Selon le CNRS, le phénomène est d'abord métabolique. Les réserves de glycogène musculaire s'épuisent, forçant l'organisme à basculer vers la combustion des lipides — un carburant moins efficace, plus lent à mobiliser. Le corps ne s'arrête pas, mais il change de régime. Et ce changement, brutal, se traduit par une sensation d'effondrement que la volonté seule ne suffit pas toujours à surmonter.
L'intérêt de ces travaux dépasse le conseil d'entraînement. Ils illustrent une réalité que l'innovation oublie souvent : le corps humain a des limites physiologiques, et les comprendre vaut mieux que les ignorer.
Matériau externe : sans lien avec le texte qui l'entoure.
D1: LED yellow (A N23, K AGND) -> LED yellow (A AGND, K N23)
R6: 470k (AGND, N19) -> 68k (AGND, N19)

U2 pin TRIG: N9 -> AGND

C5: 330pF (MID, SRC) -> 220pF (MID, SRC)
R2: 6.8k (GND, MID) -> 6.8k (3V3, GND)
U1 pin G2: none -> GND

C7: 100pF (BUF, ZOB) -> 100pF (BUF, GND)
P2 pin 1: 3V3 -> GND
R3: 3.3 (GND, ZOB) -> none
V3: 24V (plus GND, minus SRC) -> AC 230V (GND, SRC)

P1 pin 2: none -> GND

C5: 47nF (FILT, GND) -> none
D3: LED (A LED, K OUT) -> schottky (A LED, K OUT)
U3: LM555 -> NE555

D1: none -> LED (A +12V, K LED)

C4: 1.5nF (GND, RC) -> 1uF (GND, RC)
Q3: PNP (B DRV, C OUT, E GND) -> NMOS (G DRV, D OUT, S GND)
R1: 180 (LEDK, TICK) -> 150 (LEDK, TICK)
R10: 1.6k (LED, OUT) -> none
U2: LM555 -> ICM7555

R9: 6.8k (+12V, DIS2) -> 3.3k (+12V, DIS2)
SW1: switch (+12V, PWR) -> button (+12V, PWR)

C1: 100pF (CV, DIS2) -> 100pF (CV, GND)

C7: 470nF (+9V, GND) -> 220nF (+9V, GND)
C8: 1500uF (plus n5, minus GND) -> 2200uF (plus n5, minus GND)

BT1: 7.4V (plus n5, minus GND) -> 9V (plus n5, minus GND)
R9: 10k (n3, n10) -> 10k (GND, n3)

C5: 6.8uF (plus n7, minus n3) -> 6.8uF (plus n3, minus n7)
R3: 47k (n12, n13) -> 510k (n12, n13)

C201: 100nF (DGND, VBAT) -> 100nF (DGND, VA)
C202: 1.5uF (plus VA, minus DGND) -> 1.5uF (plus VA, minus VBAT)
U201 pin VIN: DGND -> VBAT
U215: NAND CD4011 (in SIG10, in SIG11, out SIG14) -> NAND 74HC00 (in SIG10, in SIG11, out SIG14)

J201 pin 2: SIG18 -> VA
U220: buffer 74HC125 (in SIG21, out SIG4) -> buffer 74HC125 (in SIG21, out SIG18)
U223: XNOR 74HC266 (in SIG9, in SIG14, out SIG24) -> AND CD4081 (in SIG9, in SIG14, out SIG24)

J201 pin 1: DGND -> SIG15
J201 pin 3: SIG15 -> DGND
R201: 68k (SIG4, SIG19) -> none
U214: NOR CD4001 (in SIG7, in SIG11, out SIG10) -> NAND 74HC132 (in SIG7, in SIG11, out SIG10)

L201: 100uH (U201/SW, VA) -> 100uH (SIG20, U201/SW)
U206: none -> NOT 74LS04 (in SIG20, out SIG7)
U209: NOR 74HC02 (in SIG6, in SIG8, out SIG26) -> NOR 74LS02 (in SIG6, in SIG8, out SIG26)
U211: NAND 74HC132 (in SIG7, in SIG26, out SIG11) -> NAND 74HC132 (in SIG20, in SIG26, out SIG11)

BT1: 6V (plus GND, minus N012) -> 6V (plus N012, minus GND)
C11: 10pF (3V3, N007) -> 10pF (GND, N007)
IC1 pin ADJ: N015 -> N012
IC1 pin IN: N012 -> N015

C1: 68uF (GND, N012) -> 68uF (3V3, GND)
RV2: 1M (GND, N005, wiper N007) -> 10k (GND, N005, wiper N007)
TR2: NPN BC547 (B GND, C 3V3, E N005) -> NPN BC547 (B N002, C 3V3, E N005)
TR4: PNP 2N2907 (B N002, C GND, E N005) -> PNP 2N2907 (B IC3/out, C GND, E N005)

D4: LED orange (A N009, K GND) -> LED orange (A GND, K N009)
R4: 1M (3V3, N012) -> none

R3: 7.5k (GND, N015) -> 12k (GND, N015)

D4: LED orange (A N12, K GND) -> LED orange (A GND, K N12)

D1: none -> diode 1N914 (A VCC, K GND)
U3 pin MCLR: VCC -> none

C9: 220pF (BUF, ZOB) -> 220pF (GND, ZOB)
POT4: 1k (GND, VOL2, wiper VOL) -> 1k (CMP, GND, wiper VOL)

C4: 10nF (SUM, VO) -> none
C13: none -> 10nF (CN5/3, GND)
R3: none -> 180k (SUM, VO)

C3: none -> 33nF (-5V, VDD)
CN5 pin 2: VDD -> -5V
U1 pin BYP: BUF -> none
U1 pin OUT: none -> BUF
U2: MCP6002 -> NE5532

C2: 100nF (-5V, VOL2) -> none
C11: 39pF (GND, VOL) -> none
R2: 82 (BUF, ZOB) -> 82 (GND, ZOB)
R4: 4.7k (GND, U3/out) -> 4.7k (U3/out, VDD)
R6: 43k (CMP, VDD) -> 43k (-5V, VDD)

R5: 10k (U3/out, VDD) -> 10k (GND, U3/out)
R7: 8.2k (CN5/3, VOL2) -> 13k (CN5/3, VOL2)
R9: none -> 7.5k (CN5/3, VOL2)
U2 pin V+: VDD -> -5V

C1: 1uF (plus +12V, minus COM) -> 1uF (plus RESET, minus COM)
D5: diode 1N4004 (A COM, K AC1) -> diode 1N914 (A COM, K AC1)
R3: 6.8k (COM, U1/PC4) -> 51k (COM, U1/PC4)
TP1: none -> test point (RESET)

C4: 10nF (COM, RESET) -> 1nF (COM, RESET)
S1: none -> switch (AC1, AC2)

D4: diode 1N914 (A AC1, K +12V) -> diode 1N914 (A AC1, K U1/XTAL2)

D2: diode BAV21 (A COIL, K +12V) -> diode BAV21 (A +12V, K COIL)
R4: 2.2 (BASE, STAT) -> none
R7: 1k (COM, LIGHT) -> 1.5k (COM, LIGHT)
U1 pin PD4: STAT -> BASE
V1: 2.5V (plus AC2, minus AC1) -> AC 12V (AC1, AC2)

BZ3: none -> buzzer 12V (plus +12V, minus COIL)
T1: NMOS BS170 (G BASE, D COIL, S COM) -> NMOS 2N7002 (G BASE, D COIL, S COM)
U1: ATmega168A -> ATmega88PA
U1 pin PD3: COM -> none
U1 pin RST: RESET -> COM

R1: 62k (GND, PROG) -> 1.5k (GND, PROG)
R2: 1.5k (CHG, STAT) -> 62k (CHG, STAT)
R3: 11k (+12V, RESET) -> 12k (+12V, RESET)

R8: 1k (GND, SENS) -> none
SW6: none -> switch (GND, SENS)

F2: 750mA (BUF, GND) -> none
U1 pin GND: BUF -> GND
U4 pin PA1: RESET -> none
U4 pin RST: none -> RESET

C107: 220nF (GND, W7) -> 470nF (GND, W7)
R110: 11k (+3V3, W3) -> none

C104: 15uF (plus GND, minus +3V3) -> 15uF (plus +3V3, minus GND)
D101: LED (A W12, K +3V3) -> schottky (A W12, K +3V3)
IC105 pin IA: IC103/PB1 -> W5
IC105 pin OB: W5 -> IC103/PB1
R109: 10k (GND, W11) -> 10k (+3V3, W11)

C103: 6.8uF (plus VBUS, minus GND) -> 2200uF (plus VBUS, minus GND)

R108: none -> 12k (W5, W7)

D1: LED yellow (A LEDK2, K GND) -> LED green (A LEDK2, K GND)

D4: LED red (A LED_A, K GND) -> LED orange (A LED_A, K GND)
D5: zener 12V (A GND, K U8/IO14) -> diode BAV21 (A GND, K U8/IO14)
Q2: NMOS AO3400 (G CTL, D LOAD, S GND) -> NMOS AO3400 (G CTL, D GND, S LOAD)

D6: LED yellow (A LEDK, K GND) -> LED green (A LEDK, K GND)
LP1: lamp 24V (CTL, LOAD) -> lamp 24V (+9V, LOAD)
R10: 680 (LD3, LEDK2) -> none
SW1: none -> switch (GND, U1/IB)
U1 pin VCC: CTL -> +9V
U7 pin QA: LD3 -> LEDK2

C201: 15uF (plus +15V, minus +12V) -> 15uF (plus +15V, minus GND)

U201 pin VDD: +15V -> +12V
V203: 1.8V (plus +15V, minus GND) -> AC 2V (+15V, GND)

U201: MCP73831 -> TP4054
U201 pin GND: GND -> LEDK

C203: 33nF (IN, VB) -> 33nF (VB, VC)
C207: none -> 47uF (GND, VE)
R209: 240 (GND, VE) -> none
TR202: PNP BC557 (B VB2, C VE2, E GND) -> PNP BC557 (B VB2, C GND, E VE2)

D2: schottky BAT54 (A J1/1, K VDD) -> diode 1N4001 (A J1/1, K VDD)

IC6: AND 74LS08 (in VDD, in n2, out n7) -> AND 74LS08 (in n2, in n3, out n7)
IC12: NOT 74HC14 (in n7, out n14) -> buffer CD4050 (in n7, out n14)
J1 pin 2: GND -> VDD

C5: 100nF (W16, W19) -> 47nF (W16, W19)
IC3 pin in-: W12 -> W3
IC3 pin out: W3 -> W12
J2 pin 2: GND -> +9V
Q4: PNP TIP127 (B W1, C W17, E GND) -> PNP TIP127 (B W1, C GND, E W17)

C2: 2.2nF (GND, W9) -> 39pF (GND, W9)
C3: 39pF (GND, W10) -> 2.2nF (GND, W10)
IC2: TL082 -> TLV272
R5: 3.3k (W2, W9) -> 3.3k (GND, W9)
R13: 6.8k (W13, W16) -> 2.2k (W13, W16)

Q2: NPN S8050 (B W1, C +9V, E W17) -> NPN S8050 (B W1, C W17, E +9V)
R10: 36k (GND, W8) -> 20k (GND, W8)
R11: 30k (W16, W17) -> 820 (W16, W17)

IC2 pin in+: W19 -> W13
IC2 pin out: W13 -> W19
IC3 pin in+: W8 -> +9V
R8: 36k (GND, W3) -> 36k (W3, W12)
À l'heure où les montres connectées et les applications de coaching promettent la performance sur mesure, la science rappelle que le progrès passe d'abord par la connaissance de ses propres murs — pas par leur déni.
Ce qu'il faut retenir
Trois domaines, un même schéma. Signal promet la confidentialité, mais l'écosystème matériel la trahit. Le One Health Summit promet la prévention, mais les institutions fonctionnent encore en tuyaux d'orgue. La tech sportive promet l'optimisation, mais le glycogène se moque des algorithmes. L'innovation qui compte n'est pas celle qui promet — c'est celle qui regarde ses angles morts en face.